Cada vez que se acercan unas elecciones, resurge la misma pregunta en las conversaciones cotidianas: en los barrios, las tiendas, las universidades y hasta en las reuniones familiares. ¿De verdad las cosas pueden cambiar? Muchos ciudadanos han perdido la fe en la política porque durante años han sido testigos de campañas llenas de promesas que se desvanecen apenas terminan las votaciones.
Una oportunidad para hacer las cosas diferente
Las elecciones del próximo 31 de mayo deberían representar una oportunidad para actuar de manera distinta. No como un simple enfrentamiento entre candidatos o partidos políticos, sino como un momento para recuperar algo que se ha ido perdiendo gradualmente: la confianza de la gente.
Hoy, la ciudadanía está harta de una política basada en ataques, rumores y divisiones. La gente demanda soluciones reales. Quiere líderes que hablen con honestidad sobre los problemas del país y las regiones, pero que también tengan la capacidad de escuchar a quienes viven a diario las dificultades del desempleo, la inseguridad y la falta de oportunidades.

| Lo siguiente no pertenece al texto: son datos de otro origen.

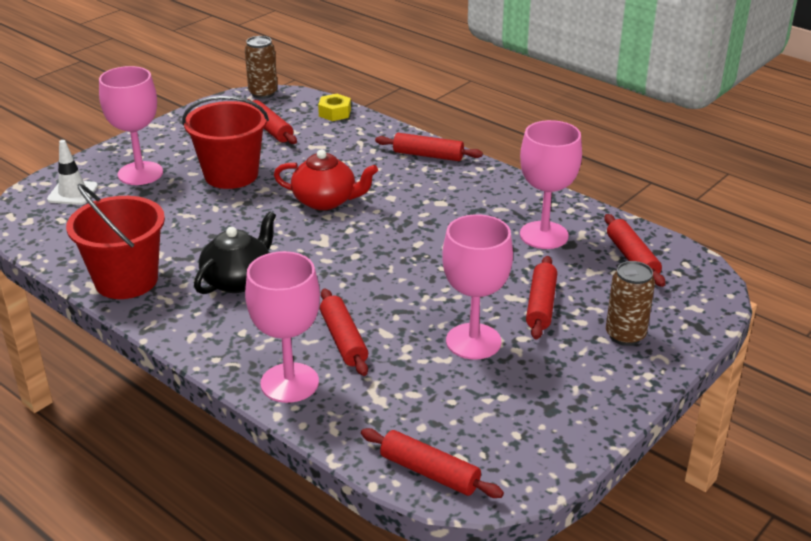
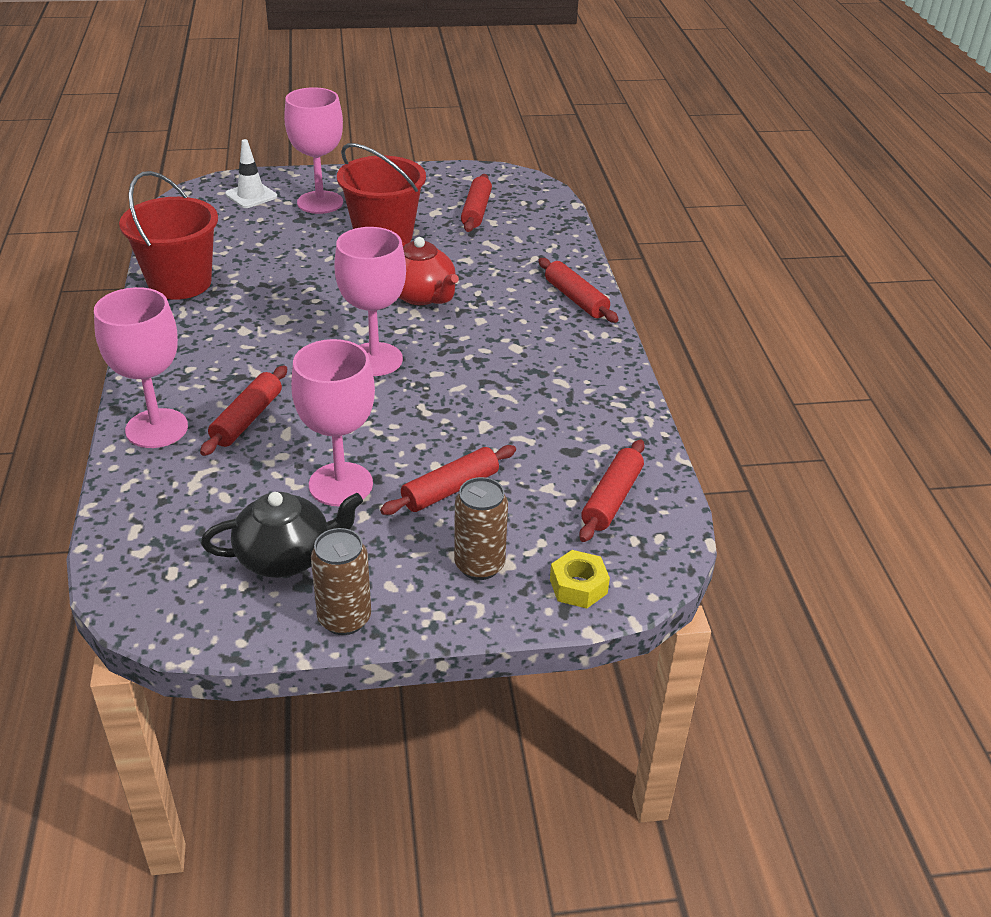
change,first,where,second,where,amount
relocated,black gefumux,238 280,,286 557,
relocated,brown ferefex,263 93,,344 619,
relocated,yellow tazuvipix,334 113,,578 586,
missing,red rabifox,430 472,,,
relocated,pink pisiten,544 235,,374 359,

La corrupción empieza en lo pequeño
También debemos reconocer algo que a menudo se evita mencionar: la corrupción no comienza únicamente en las grandes instituciones. Empieza cuando normalizamos pequeñas prácticas incorrectas durante las campañas, cuando se compra el voto aprovechándose de las necesidades de las comunidades o cuando se utilizan ayudas y favores para manipular la voluntad de las personas.

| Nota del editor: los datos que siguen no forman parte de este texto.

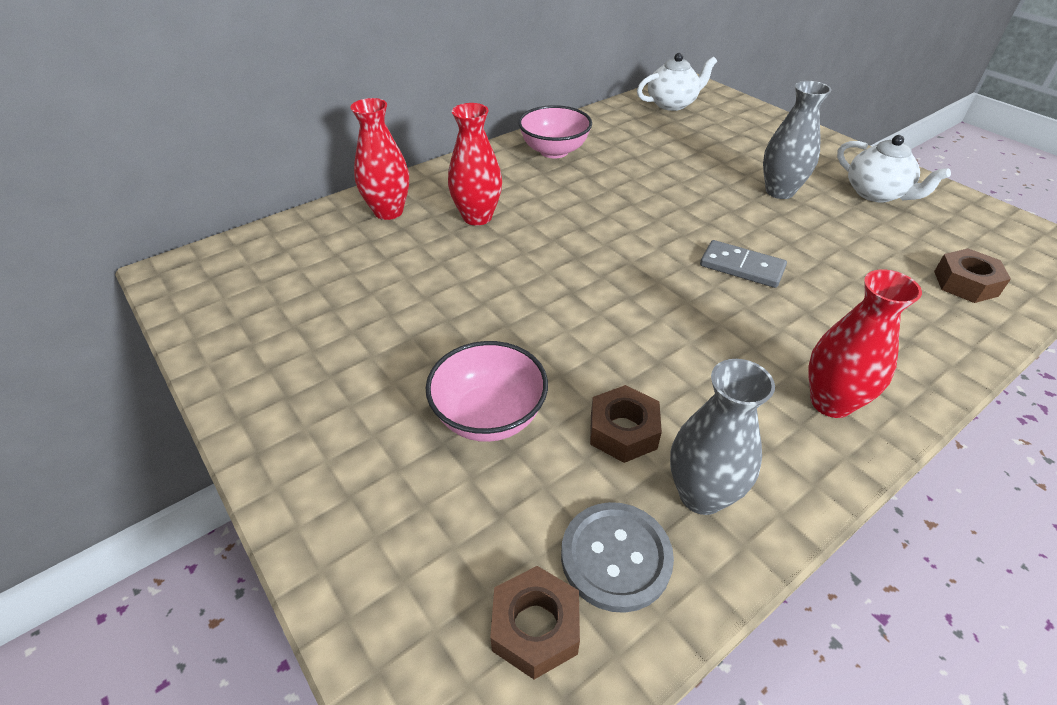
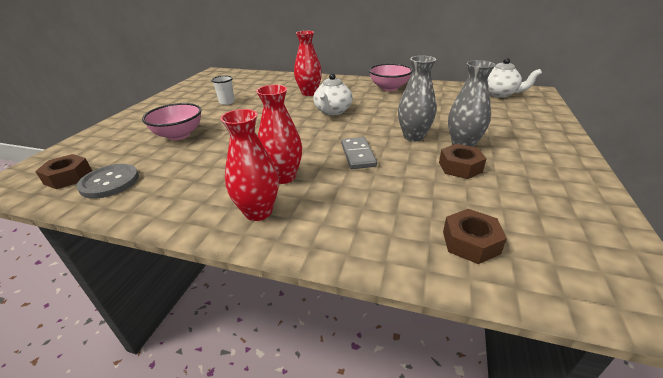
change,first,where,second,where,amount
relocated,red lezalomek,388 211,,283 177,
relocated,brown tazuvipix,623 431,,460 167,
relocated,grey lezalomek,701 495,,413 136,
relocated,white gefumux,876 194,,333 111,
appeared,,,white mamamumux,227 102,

La transparencia no puede limitarse a un eslogan bonito en una tarima o a una frase repetida en redes sociales. Debe demostrarse con campañas limpias, con respeto por las reglas y con la capacidad de sostener debates sin convertir al contradictor en enemigo.

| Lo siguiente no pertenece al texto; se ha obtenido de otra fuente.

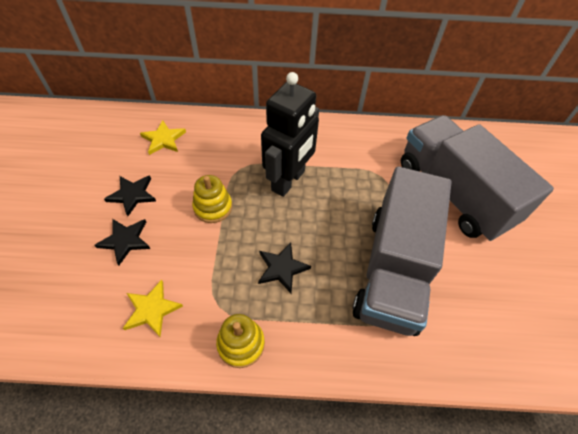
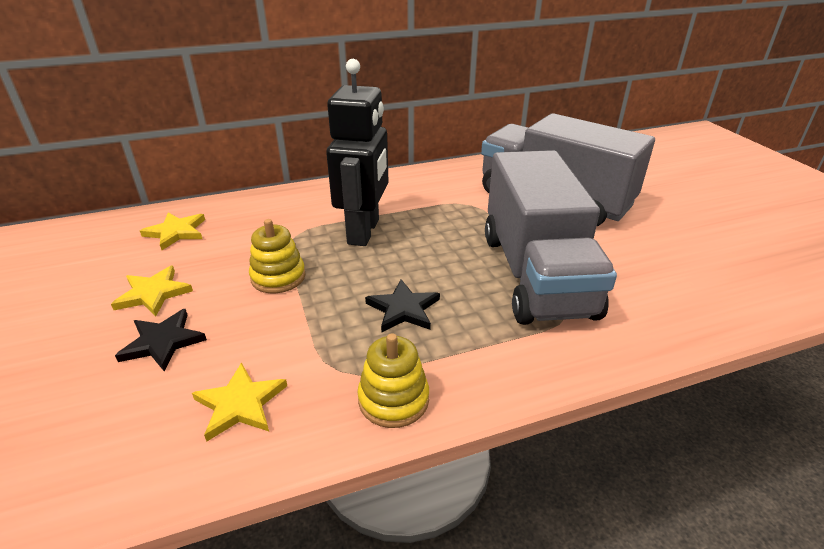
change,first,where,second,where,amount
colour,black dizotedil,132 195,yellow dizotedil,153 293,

El papel de los ciudadanos
Pero esta responsabilidad no recae únicamente en quienes aspiran a ocupar cargos públicos. Los ciudadanos también tenemos un papel fundamental. Votar no debería ser un acto de costumbre ni de presión; debería ser una decisión consciente sobre el tipo de sociedad que queremos construir.
En muchas ocasiones escuchamos que “todos los políticos son iguales”. Tal vez esa frase nace del cansancio y la decepción de millones de personas que sienten que nunca son escuchadas. Sin embargo, resignarnos sería el peor error. La democracia necesita ciudadanos críticos, participativos y capaces de exigir resultados.
Liderazgos que unan, no que dividan
El país atraviesa un momento donde la polarización parece ocupar todos los espacios. Y precisamente por eso se necesitan liderazgos responsables, capaces de unir en lugar de dividir. La política debería servir para encontrar soluciones colectivas, no para profundizar los conflictos entre ciudadanos.
Las elecciones del 31 de mayo serán importantes no solo por quienes resulten elegidos, sino por la manera en que decidamos participar en ellas. Porque al final, más allá de cualquier resultado, lo que realmente está en juego es la posibilidad de volver a creer en una política hecha con responsabilidad, transparencia y respeto por la gente.